Jaxon Smith-Njigba macht sich keine großen Sorgen, was einen neuen Vertrag bei den Seattle Seahawks in der NFL betrifft. Doch ein klares Ziel hat er in Sachen Gehalt dann aber doch.
Der Offensive Player of the Year der vergangenen Saison sagte gegenüber "WFAA", dass er bei einer Vertragsverlängerung zum höchstbezahlten Wide Receiver der Liga werden will.
"Ich habe es im Moment wirklich nicht eilig, das unter Dach und Fach zu bringen", sagte JSN und fuhr fort: "Ich weiß, dass meine Zeit kommen wird, und wenn wir es erledigen, wird es ein großartiger Deal sein. Gottes Timing ist das perfekte Timing - wann immer es also soweit ist, werden wir bereit sein. Ich glaube, dass ich es verdiene, der bestbezahlte Spieler auf meiner Position zu sein. Allein durch das, was ich dem Spiel und der Gemeinschaft gebe - ich gebe mein Alles, und ich denke, das ist viel mehr wert."
Gemeinhin ist davon auszugehen, dass die Seahawks vorhaben, sowohl mit JSN als auch mit Cornerback Devon Witherspoon in dieser Offseason langfristig zu verlängern. Beide waren Erstrundenpicks Seattles im Draft 2023 und bei beiden wird zudem erwartet, dass ihre Fifth-Year Options bis zum Stichtag 1. Mai gezogen werden.
2025 beste Saison von JSN
Smith-Njigba legte 2025 seine bislang beste Saison in der NFL hin und führte die Liga mit 1793 Receiving Yards an, obwohl kein Team anteilig so oft den Ball lief wie die Seahawks. Zudem erzielte er zehn Touchdowns und wurde zum zweiten Mal in Serie in den Pro Bowl gewählt. Anschließend fing er noch 199 Yards und erzielte zwei weitere Touchdowns in den Playoffs auf dem Weg zum zweiten Super-Bowl-Triumph der Seahawks-Geschichte.
Die Benchmark für Wide Receiver liegt mittlerweile bei durchschnittlich 40,25 Millionen Dollar pro Jahr, die Ja'Marr Chase bei den Cincinnati Bengals im Rahmen seines im Vorjahr unterzeichneten Vierjahresvertrag über 161 Millionen Dollar verdient.
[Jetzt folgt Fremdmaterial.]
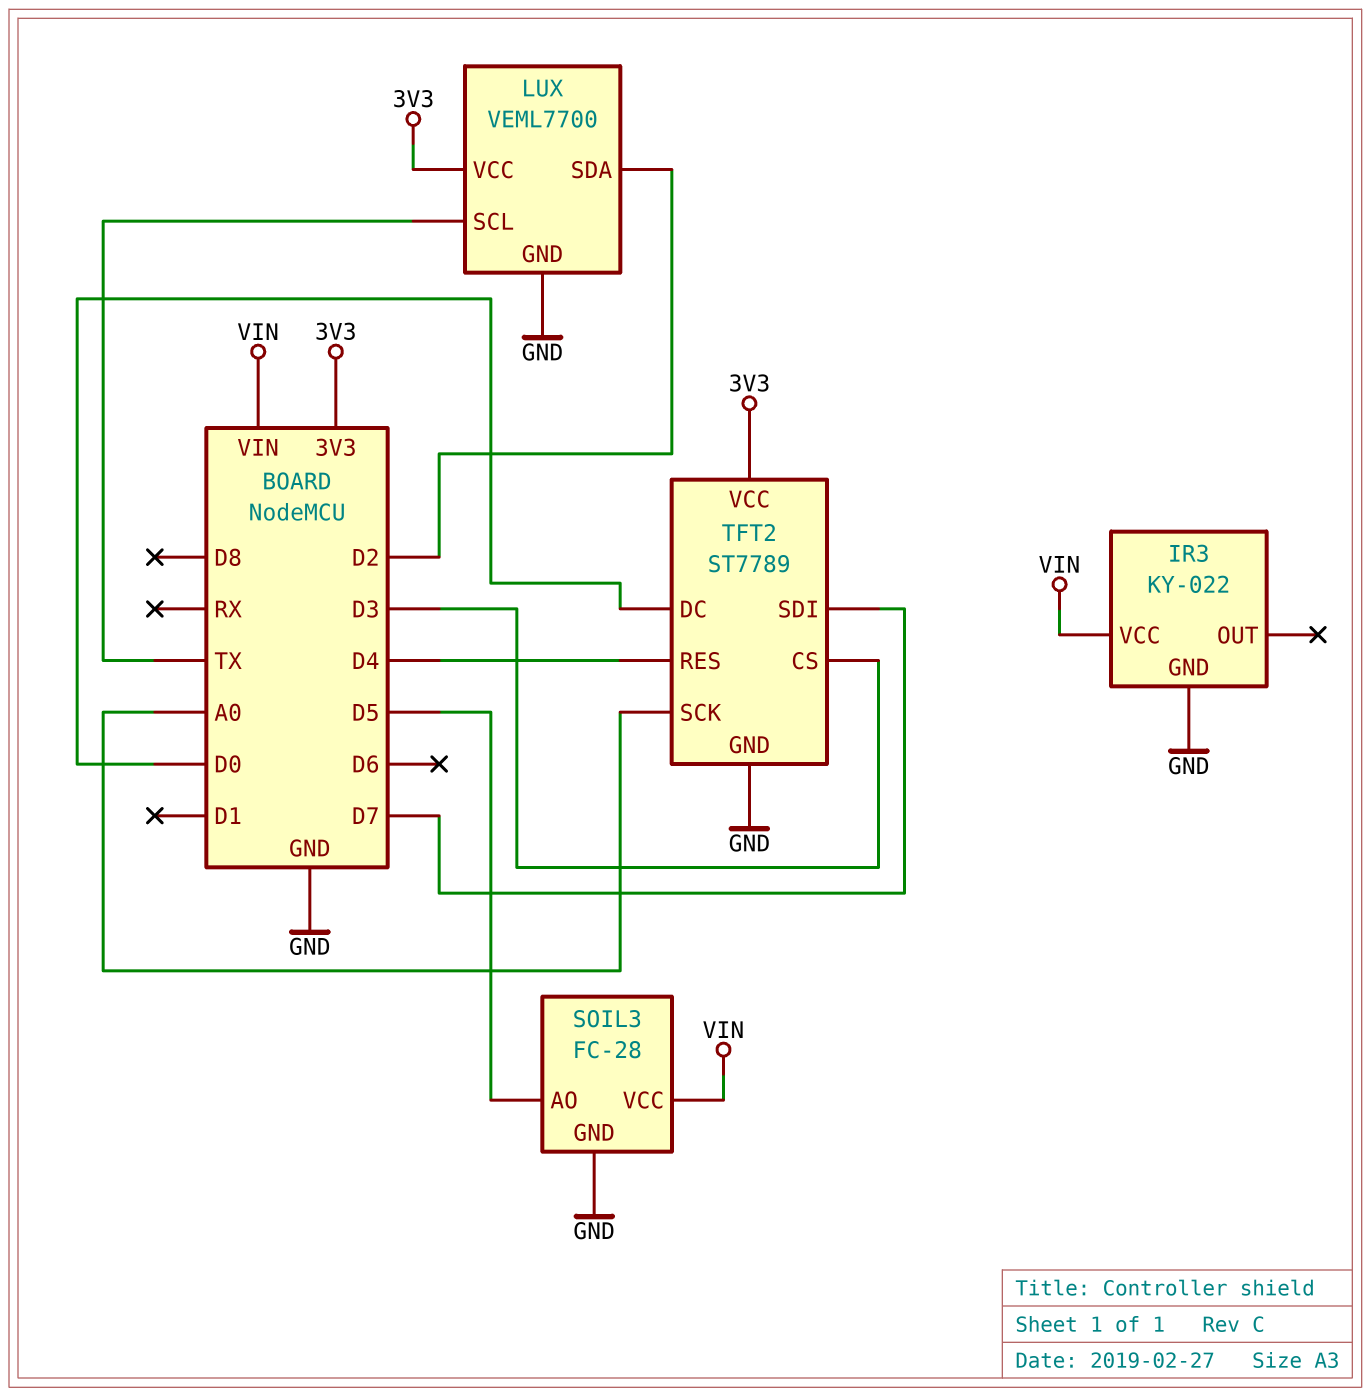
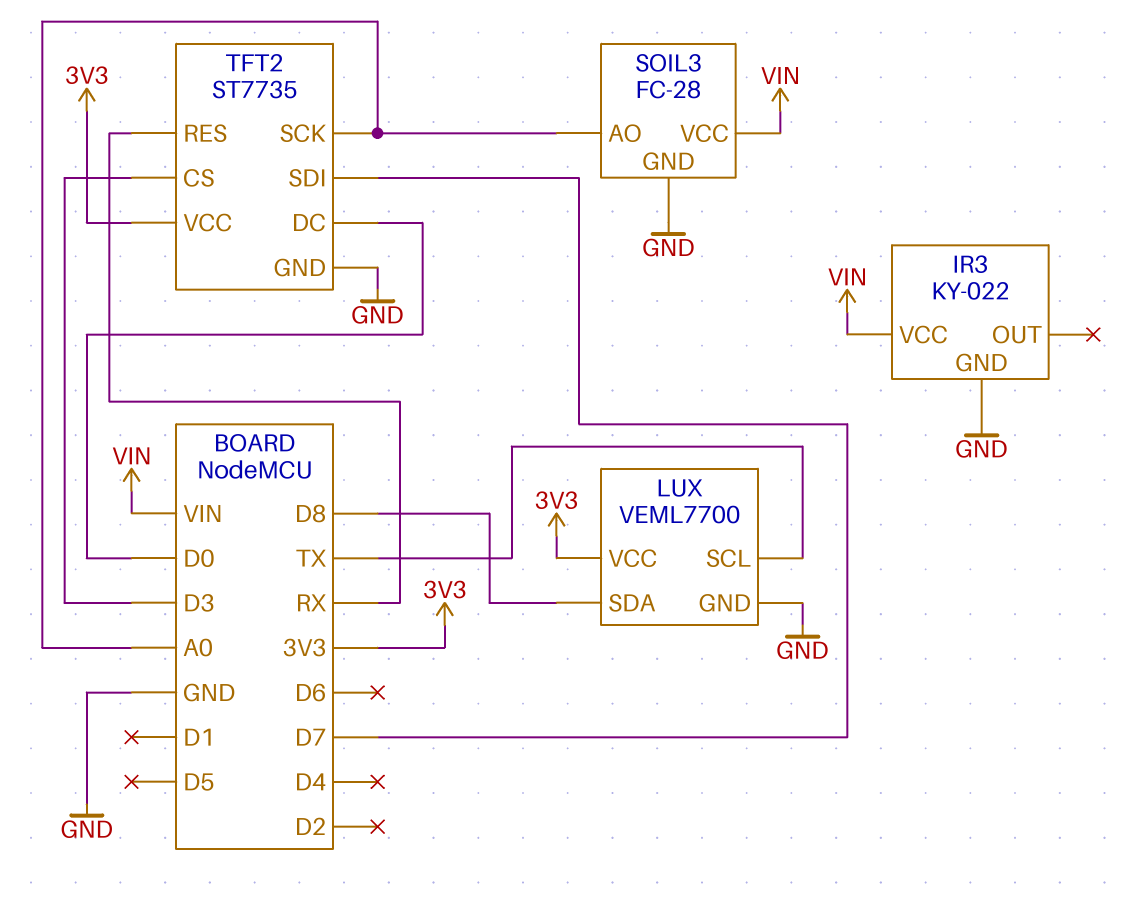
LUX pin SDA: D2 -> D8
SOIL3 pin AO: D5 -> A0
TFT2: ST7789 -> ST7735
TFT2 pin RES: D4 -> RX

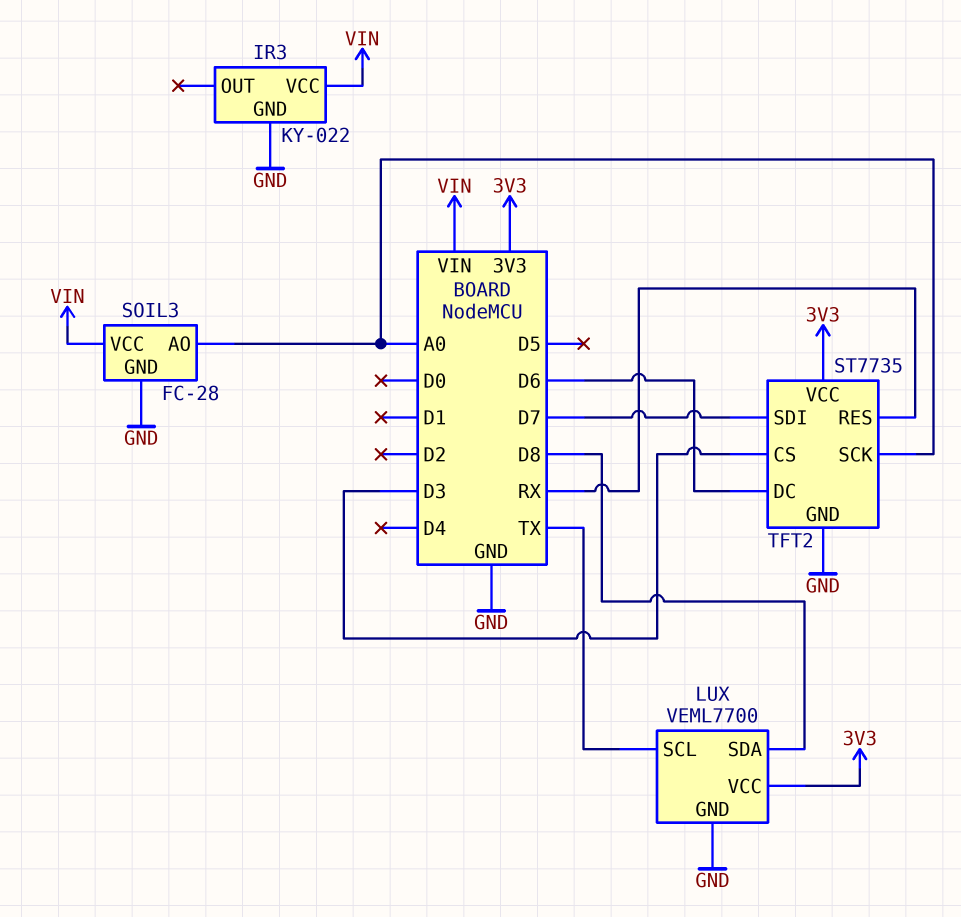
TFT2 pin DC: D0 -> D6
Auf Rang zwei liegt derweil Justin Jefferson von den Minnesota Vikings mit 35 Millionen Dollar im Schnitt.
"Ich würde dieses Spiel umsonst spielen", gab Smith-Njigba aber auch zu. "Ich liebe diesen Sport so sehr. Aber man muss es nicht - und ich lerne gerade, ein guter Geschäftsmann zu sein. Am Ende des Tages brauchen wir diesen Scheck."